This function is used to get the summary of the whole provided data.

R




str(dataFrame)


Output:

'data.frame':    10 obs. of  4 variables:
$ S.No : int 1 2 3 4 5 6 7 8 9 10
$ Number.of.Pages: int 167 182 176 173 172 174 169 173 170 170
$ Cost.of.Book : int 51 62 69 64 65 56 58 57 55 57
$ Class : Factor w/ 2 levels "Black and White",..: 2 1 1 1 1 2 1 1 1 1



str() function in R used to display the internal structure of an object.It provides the information about the rows , columns , names of the rows , names of the colums and also give few additional points.

Selecting the value of K and Calculation of euclidean distance

In KNN algorithm we predict the class of the data based on the value of K . The value of K will be decided based on the value of number of observations .Usually, the value of K is the squareroot of the number of observations . For the data we have used , have 10 observations.By the value of observations the value of K will be 3. We can also use this code to store the value of k.

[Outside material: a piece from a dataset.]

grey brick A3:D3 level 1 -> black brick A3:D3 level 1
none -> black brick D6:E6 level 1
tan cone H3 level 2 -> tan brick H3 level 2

√((x2-x1)^2+(y2-y1)^2 ) is the formula to calculate the eucledian distance where x1,y1 are training data point and x2,y2 are the test data point . We find the euclidean distance for training data points from test data point .The below code represents the function for the calculation of the euclidean distance.

R




k<-3
#function for calculating the  euclidean distance
euclideanDistance=function(x,y){
  #checking whether x and y have same number of observation
  if(length(x)==length(y))
     {
       sqrt(sum((x-y)^2))
     }
  else
    {
       stop('X and Y shouls have same variable numbers')
    }
 }
euclideanDistance(9:15,16:22)


Output:

[1] 18.52026



In the above we have created a function to calculate the distance of the point . To determine the execution of the function we just called the function by providing the values x and y . Where x and y are equal length dataframes.

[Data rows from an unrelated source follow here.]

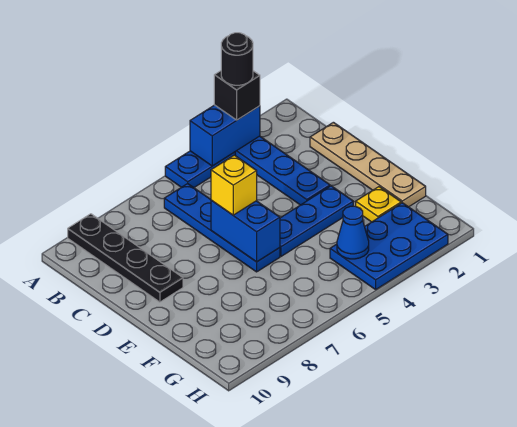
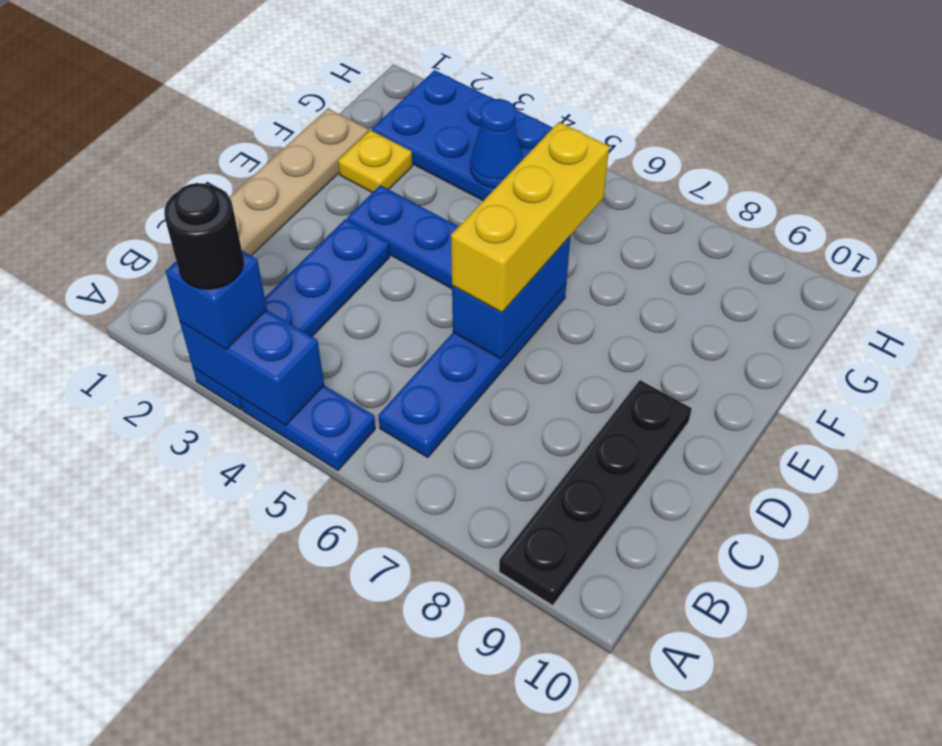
black brick A3 level 3 -> blue brick A3 level 3
yellow brick D6 level 3 -> yellow brick D6:F6 level 3

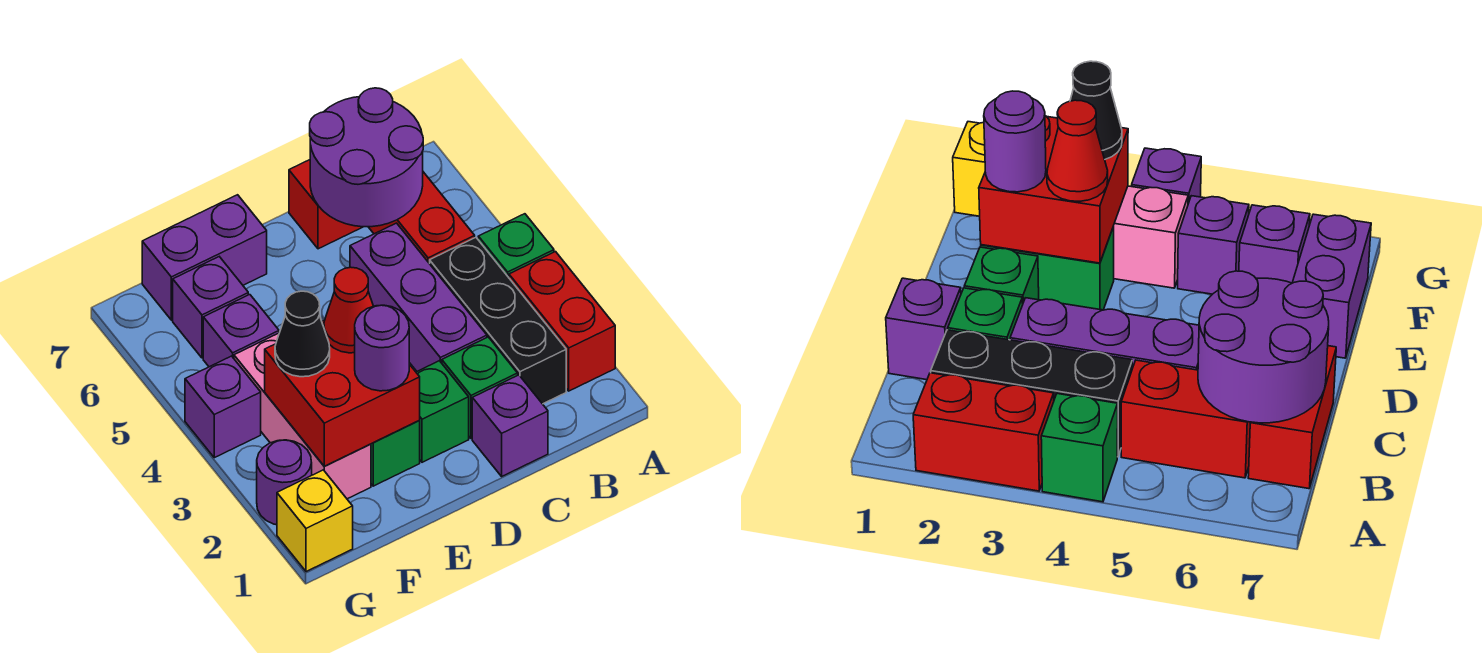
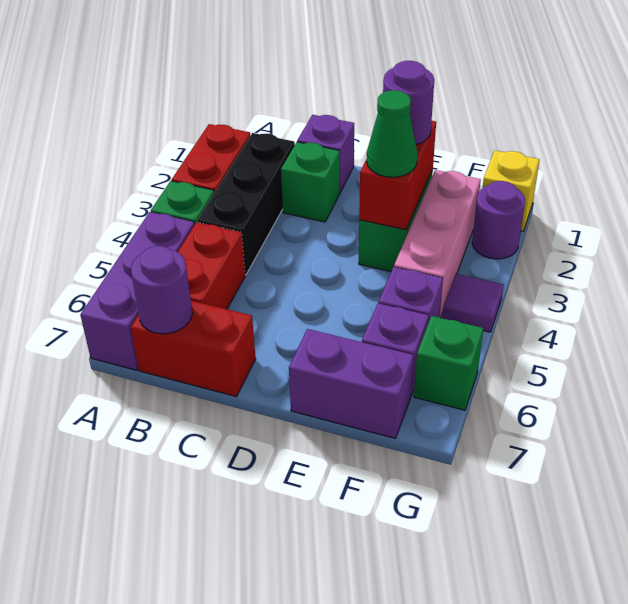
purple round brick B6:C7 level 2 -> purple round brick B7 level 2
purple brick C3:C5 level 1 -> purple brick A5:A7 level 1
green brick D2 level 1 -> green brick G6 level 1
red brick E2:F3 level 2 -> red brick E2:E3 level 2
red cone E3 level 3 -> green cone E3 level 3
black cone F3 level 3 -> none
purple brick G4 level 1 -> purple tile G4 level 1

Complete implementation of KNN algorithm

R




#function for calculating the  euclidean distance
euclideanDistance=function(x,y){
  #checking whether x and y have same number of observation
  if(length(x)==length(y))
     {
       sqrt(sum((x-y)^2))
     }
  else
    {
       stop('X and Y shouls have same variable numbers')
    }
 }
      
 #function to find the K nearest neighbours
 nearestNeighbours=function(trainData,testData,k,funct,s=NULL)
 {
    #checking whether the observations are same or not
    if(ncol(trainData)!=ncol(testData))
    {
       stop('data should be same')
    }
    if(is.null(s))
    {
       distance=apply(trainData,1,funct,testData)
    }
    else
    {
        distance=apply(trainData,1,funct,testData,s)
    }
    
    #getting closest neighbours
    distances=sort(distance)[1:k]
    neighbour_res=which(distance %in% sort(distance)[1:k])
     
    if(length(neighbour_res)!=k)
    {
         warning
         (
           paste('Many variables have same length')
         )
    }
   result=list(neighbour_res,distances)
   return(result)
 }
 
 #Accessing the data
                            exampleData.csv")
 #creating train data
 trainData=dataFrame[1:nrow(dataFrame)-1,]
 #creating test data
 testData=dataFrame[nrow(dataFrame),]
 #calling nearestNeaighbour function
 res=nearestNeighbours(trainData[,1:3],testData[,1:3],3,euclideanDistance)[[1]]
 as.matrix(trainData[res,1:3])
 #creating a prediction function
 knnPrediction=function(trainData, varible)
 {
     interData=table(trainData[,varible])
     predicted=interData[interData==max(interData)]
     return(predicted)
 }
 #calling knnPrection () function
 knnPrediction(trainData[res,],'Class')


Output:

  S.No Number.of.Pages Cost.of.Book
7 7 169 58
8 8 173 57
9 9 170 55
Black and White
3


The above output is predicted as black and white based on the training data present.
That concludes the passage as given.